А теперь заглянем на другой сеанс психотерапии, где врач и пациент как раз достигли пика взаимопонимания.
Минуту назад пациент номер два поведал, что накануне сделал предложение девушке, с которой уже давно встречается. Врач много месяцев помогал ему объяснить и преодолеть страх близости, чтобы пациент смог наконец набраться храбрости и вступить в брак. И вот теперь они вместе переживают триумф.
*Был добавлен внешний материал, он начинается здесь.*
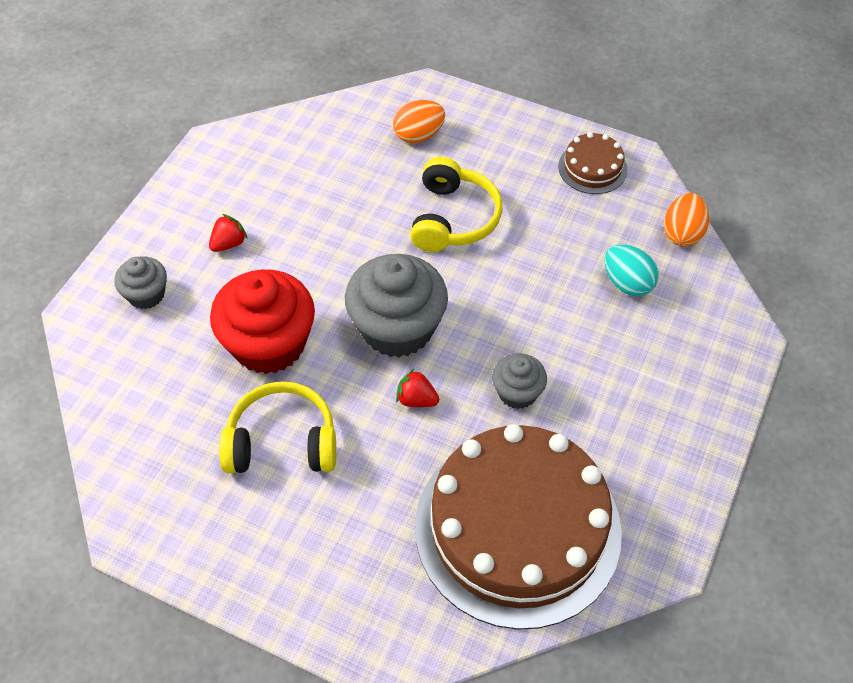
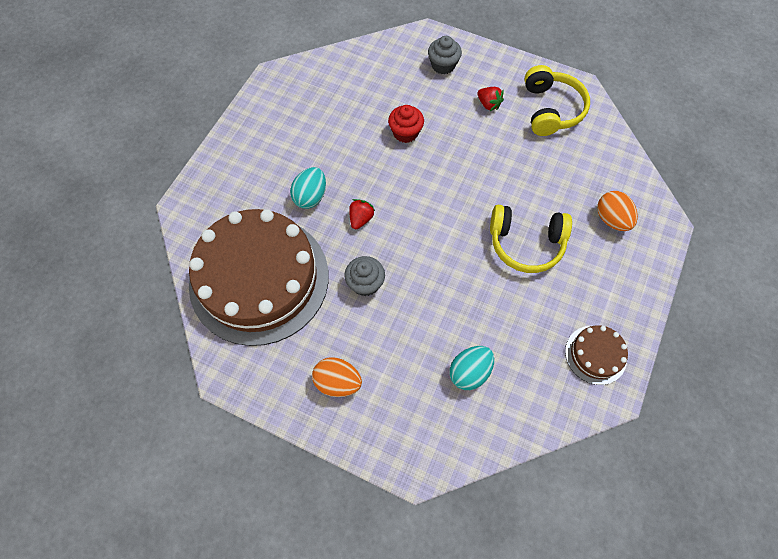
camera: 90 degrees right, 10 degrees up
(269, 344) = (405, 132): red cupcake -> red cupcake, size x0.52
(282, 442) = (331, 144): yellow headphones -> yellow headphones (551, 109)
(377, 466) = (310, 196): none -> turquoise egg
(397, 328) = (420, 206): grey cupcake -> none
(682, 233) = (528, 426): orange egg -> orange egg (338, 382)

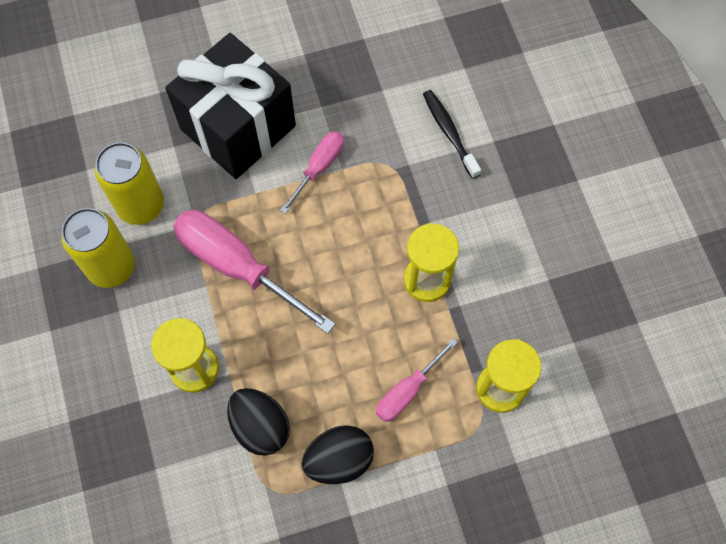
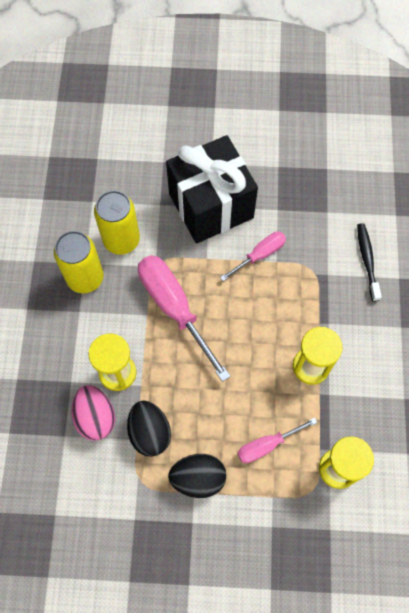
camera: 20 degrees right, 0 degrees up
(186, 432) = (95, 417): none -> pink egg

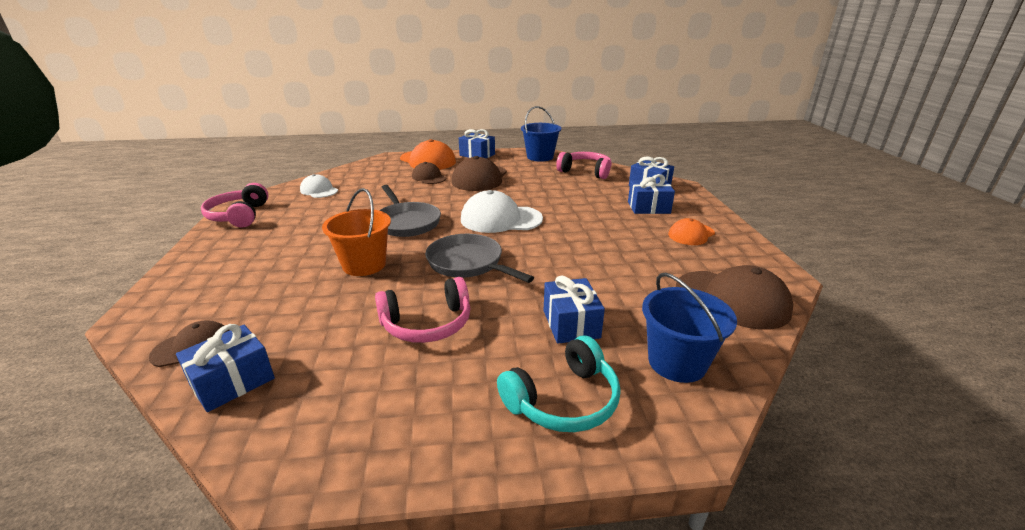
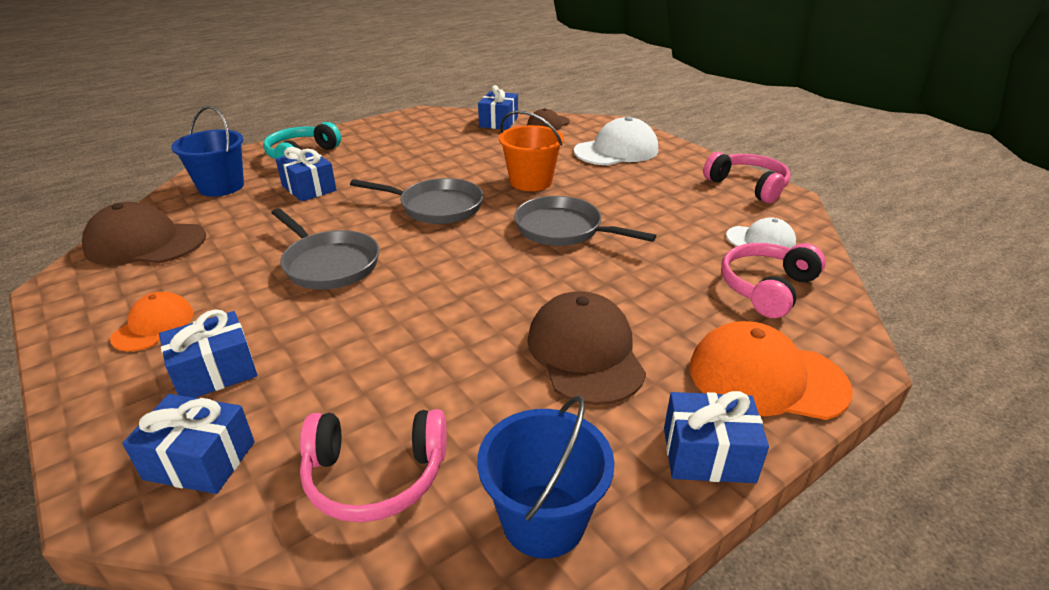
camera: 150 degrees right, 5 degrees up
(427, 324) = (421, 163): pink headphones -> pink headphones (766, 288)
(429, 177) = (673, 322): brown cap -> none
(500, 219) = (453, 269): white cap -> white cap (616, 151)
(577, 241) = (328, 264): none -> grey pan

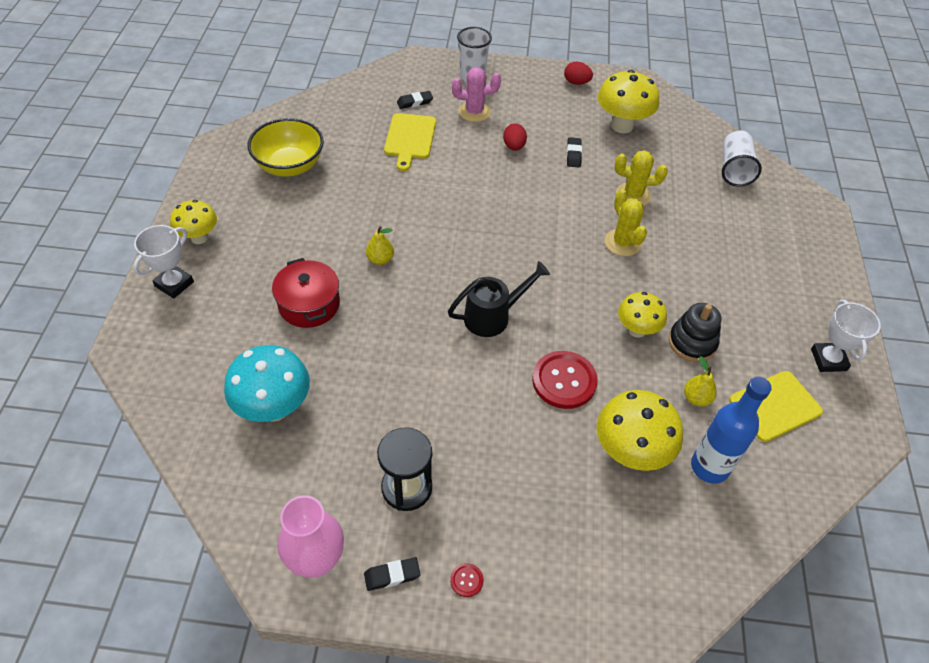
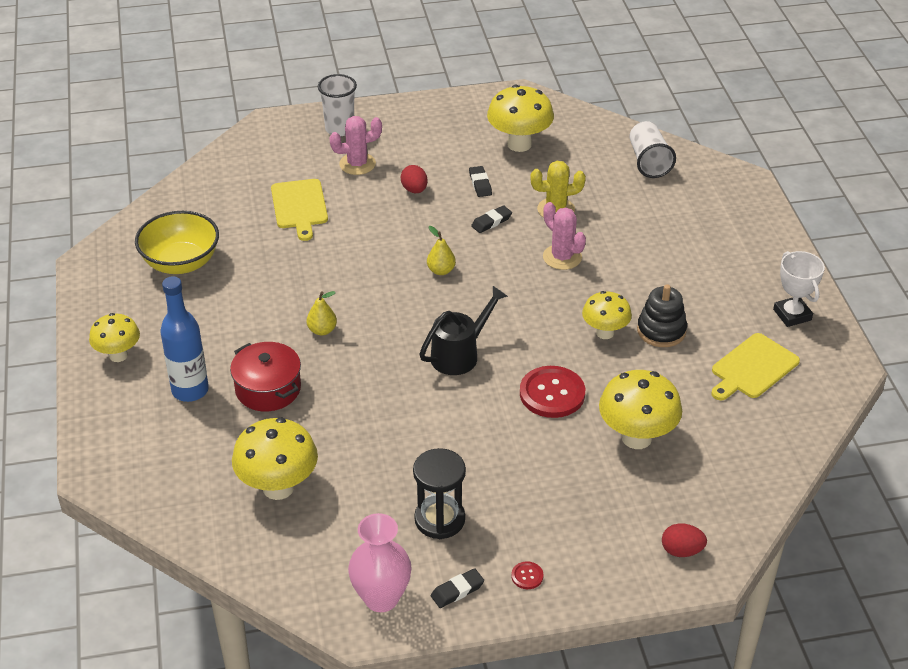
camera: 15 degrees left, 10 degrees down
(174, 284) = (115, 404): white trophy -> none
(274, 408) = (278, 487): turquoise mushroom -> yellow mushroom
(415, 102) = (288, 168): black eraser -> black eraser (491, 222)
(576, 82) = (454, 110): red egg -> red egg (681, 551)
(622, 243) = (562, 257): yellow cactus -> pink cactus
(696, 398) = (681, 377): yellow pear -> yellow pear (441, 270)
(709, 467) = (712, 430): blue bottle -> blue bottle (190, 390)

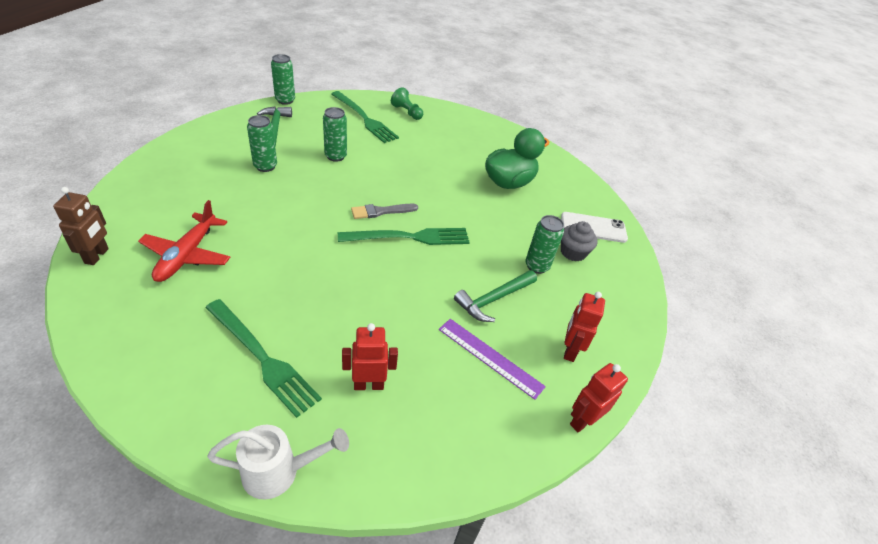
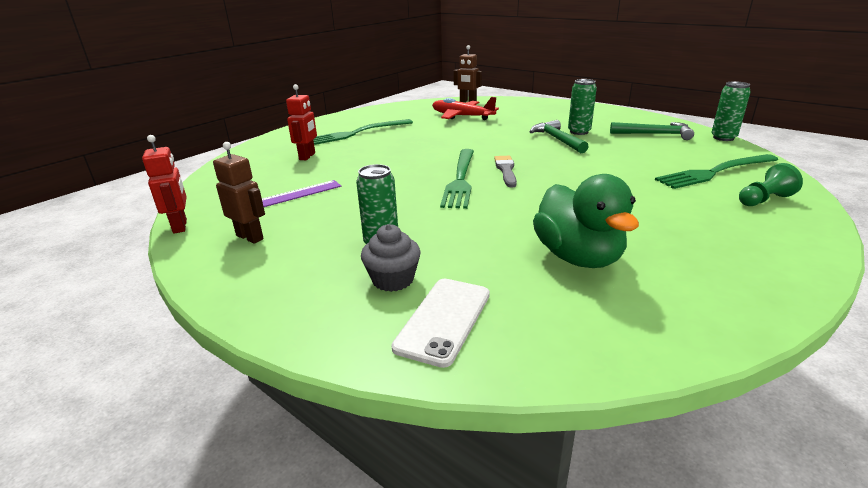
camera: 115 degrees right, 15 degrees down
(279, 472) = (277, 137): white watering can -> none
(335, 156) = (609, 156): green can -> none
(494, 299) = (349, 209): green hammer -> green hammer (557, 139)
(569, 350) = (250, 237): red robot -> brown robot

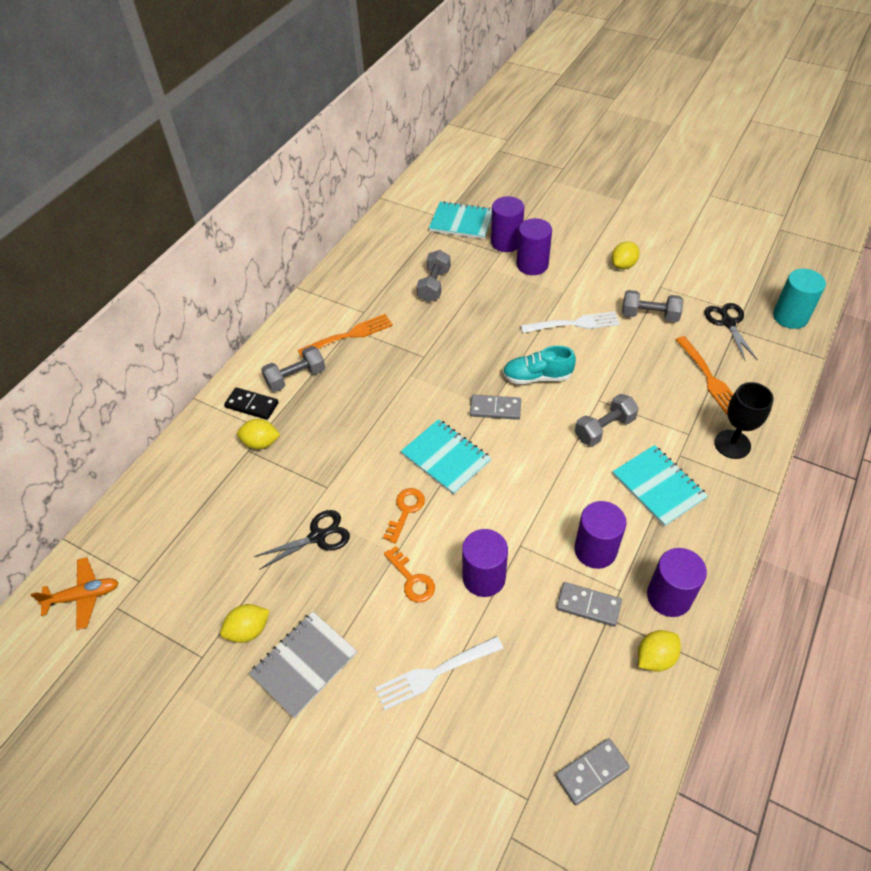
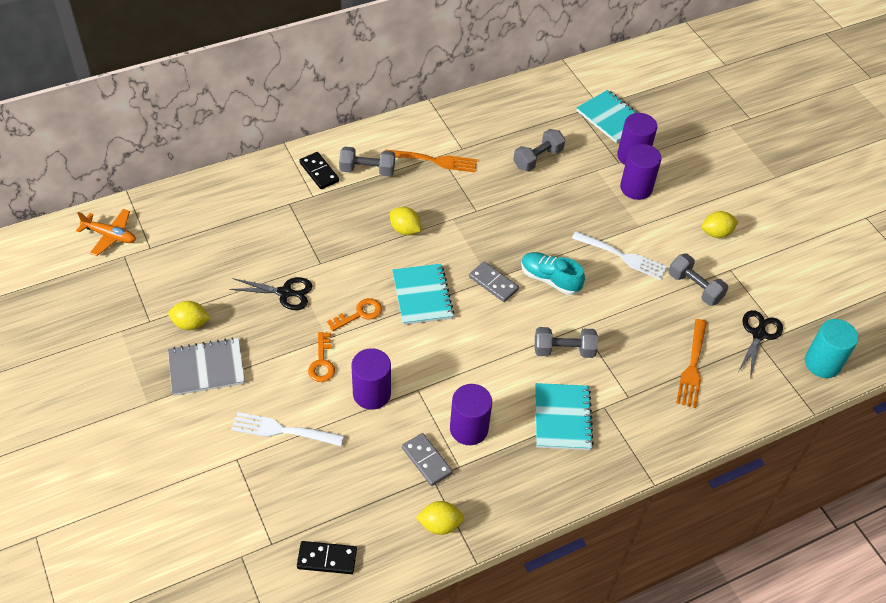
camera: 30 degrees right, 0 degrees up
(261, 443) = (302, 203): yellow lemon -> yellow lemon (405, 229)
(591, 772) = (327, 559): grey domino -> black domino
(669, 597) = (490, 495): purple cylinder -> none
(732, 444) = (656, 427): black goblet -> none

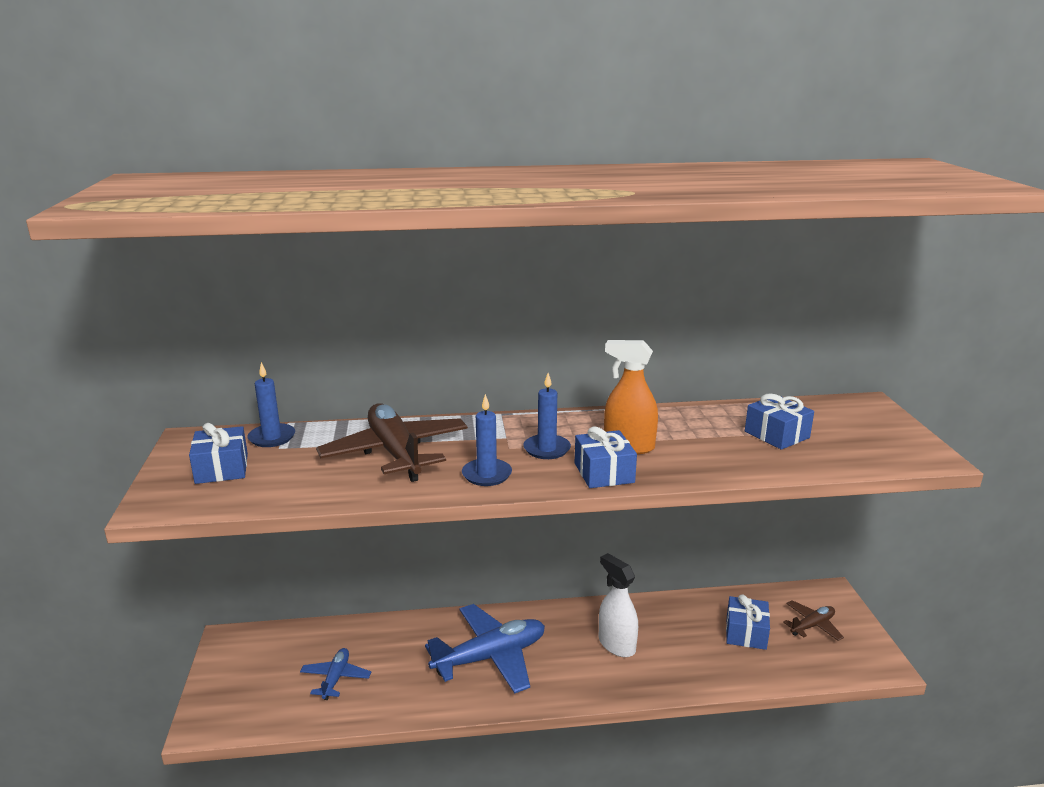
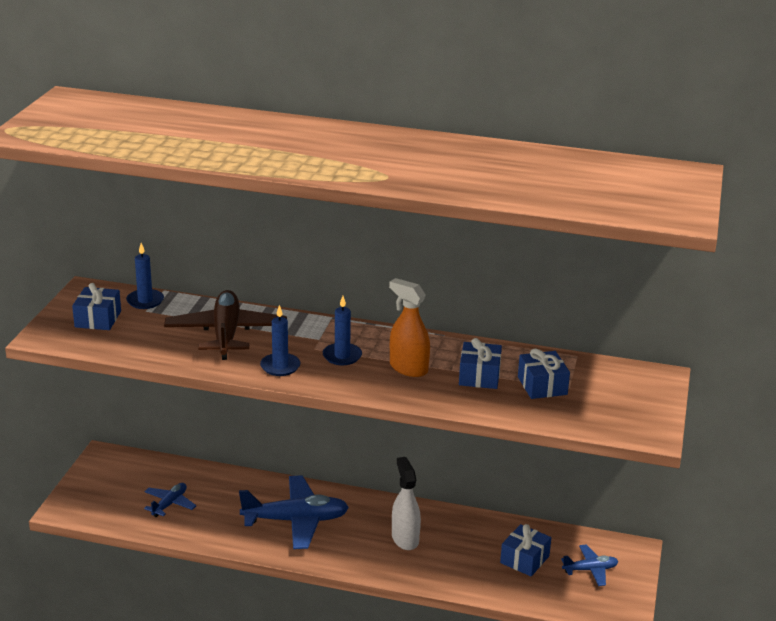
camera: 20 degrees right, 5 degrees up
(604, 473) = (369, 385): blue gift -> blue gift (479, 376)
(812, 625) = (590, 570): brown plane -> blue plane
Их настроение приподнято, оба, врач и пациент, безмолвно ликуют.
Их взаимопонимание настолько глубоко, что они невольно копируют жесты и позы друг друга: стоит врачу закинуть ногу на ногу, как пациент тут же делает то же самое, – словно подчиняясь указаниям невидимого хореографа.
Оба сеанса были записаны на видео, и на записи можно заметить кое-что необычное: и в том и в другом случае между пациентом и врачом стоят две металлические коробки, напоминающие колонки стереосистемы, провода от которых тянутся к металлическим зажимам на пальцах обоих участников сеанса. Эти приборы регистрируют малейшие изменения потоотделения по ходу беседы.
Записанные сеансы были частью исследования тайных физиологических па, сопровождающих каждый межчеловеческий контакт[67]. На видео показания приборов отображались в форме кривой рядом с участником: синяя линия иллюстрировала изменения состояния пациента, зеленая – врача, пики и впадины на графиках отражали взлеты и падения интенсивности эмоций.
Во время тревожного, дисгармоничного обмена репликами на первом сеансе кривые пляшут сами по себе, порхая, как пугливые птицы. В этих графиках запечатлелась сама разобщенность.
На втором сеансе, полном взаимопонимания, кривые напоминают полет птиц в косяке, они взлетают и падают согласованно, как артисты балета. Эти графики показывают, что если двое понимают друг друга, то их физиологические механизмы работают сонастроенно.
Так выглядят наиболее передовые из немногочисленных методов изучения активности мозга в процессе человеческого взаимодействия. Казалось бы, потовые железы весьма далеки от мозга, однако с помощью так называемой обратной разработки[68] центральной нервной системы мы можем строить довольно обоснованные предположения о том, что происходит в тех или иных структурах мозга во время этого межличностного танго.